The Table shows the medical conditions among transfers that most frequently experienced rapid discharge (primary surgical diagnoses are presented in Appendix Table 5). 
DISCUSSION
We have identified medical conditions that not only had high rates of rapid discharge after transfer, but also received minimal intervention from the accepting institution. Although bronchiolitis and chemotherapy were the most common conditions for which patients were transferred, the range of severity varied widely, with more than 50% of bronchiolitis and 85% of chemotherapy transfers requiring hospitalization for longer than 1 day
Identifying conditions as potential targets to reduce the number of interfacility transfers requires balancing a hospital’s capacity (or lack thereof) for pediatric admissions, perceived risk of decompensation, referring provider discomfort, and parental preference.9-11
The rapid upscale of telehealth may provide a unique opportunity to support the provision of pediatric care within local communities.12,13
Building infrastructure to prevent interfacility transfers may improve healthcare access for children in rural areas proportionately more than children in urban areas. Children in rural communities experience significantly higher rates of interfacility transfers than children in urban areas.14 This increases financial burden and causes additional distress and inconvenience for families.15 With constraints in staffing capacity, equipment, and finances, identifying a subset of medical conditions is a critical initial step to inform the design of targeted interventions to support pediatric healthcare delivery in local communities and avoid costly transfers, although it is not the wholesale solution. Additional utilization of tools such as informed shared decision-making resources and implementation of pediatric-specific protocols likely represent additional necessary steps.
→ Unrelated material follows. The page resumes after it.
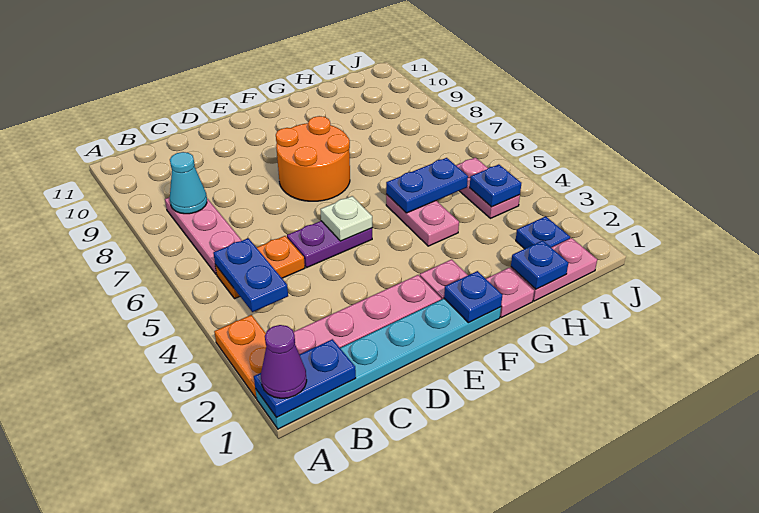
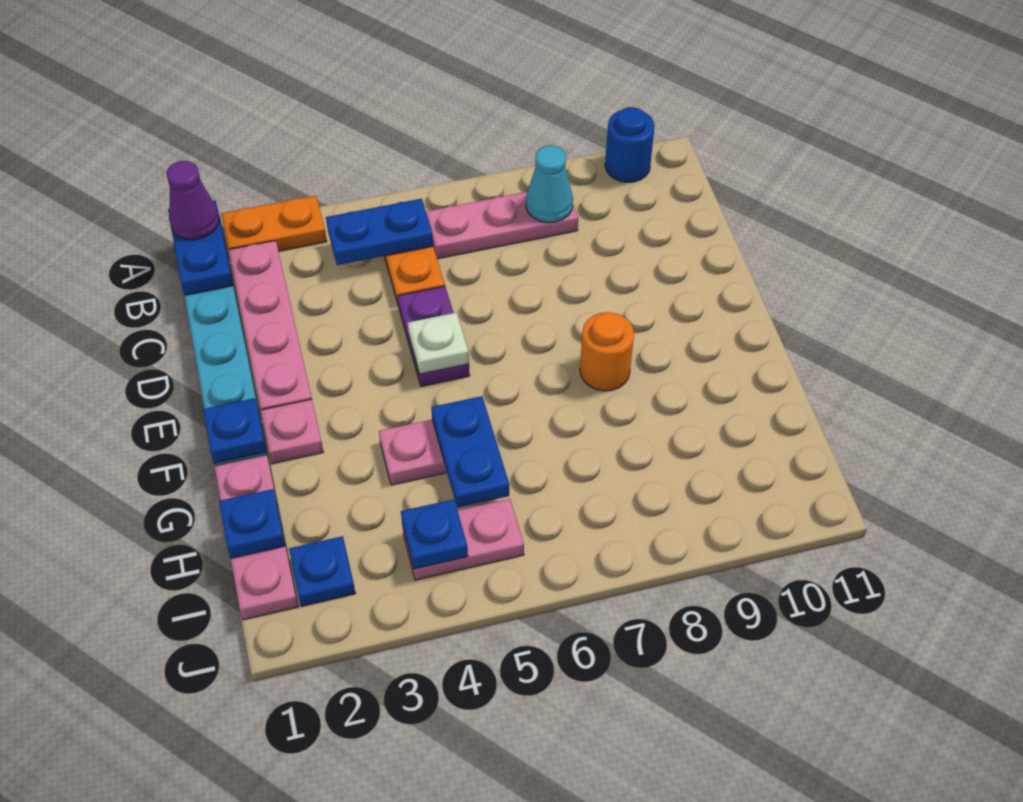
none -> blue round brick A10 level 1
orange round brick E7:F8 level 1 -> orange round brick F8 level 1

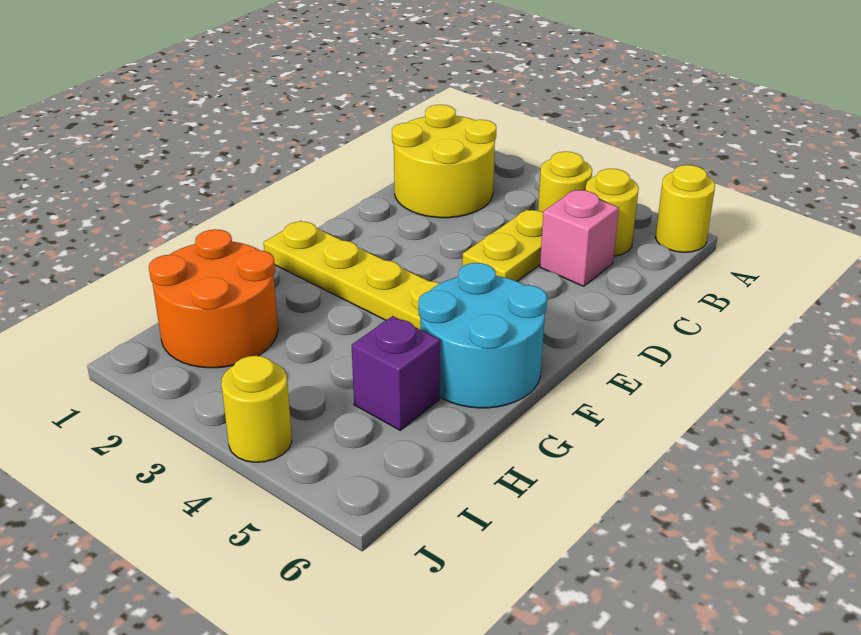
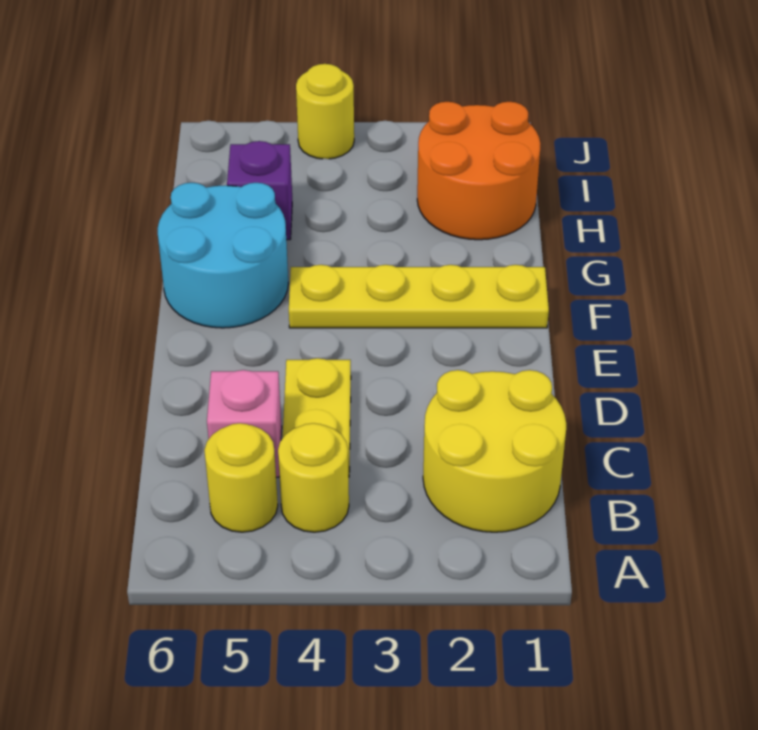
yellow round brick A6 level 1 -> none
Our study has several limitations. Because we used administrative data, there is a risk of misclassifying diagnoses. We attempted to mitigate this by using a standard ICD-10-based, pediatric-specific grouper.
CONCLUSION
Our exploration of pediatric interfacility transfers that experienced rapid discharge with minimal intervention provides a building block to support the provision of definitive pediatric care in non-pediatric hospitals and represents a step towards addressing limited access to care in general hospitals.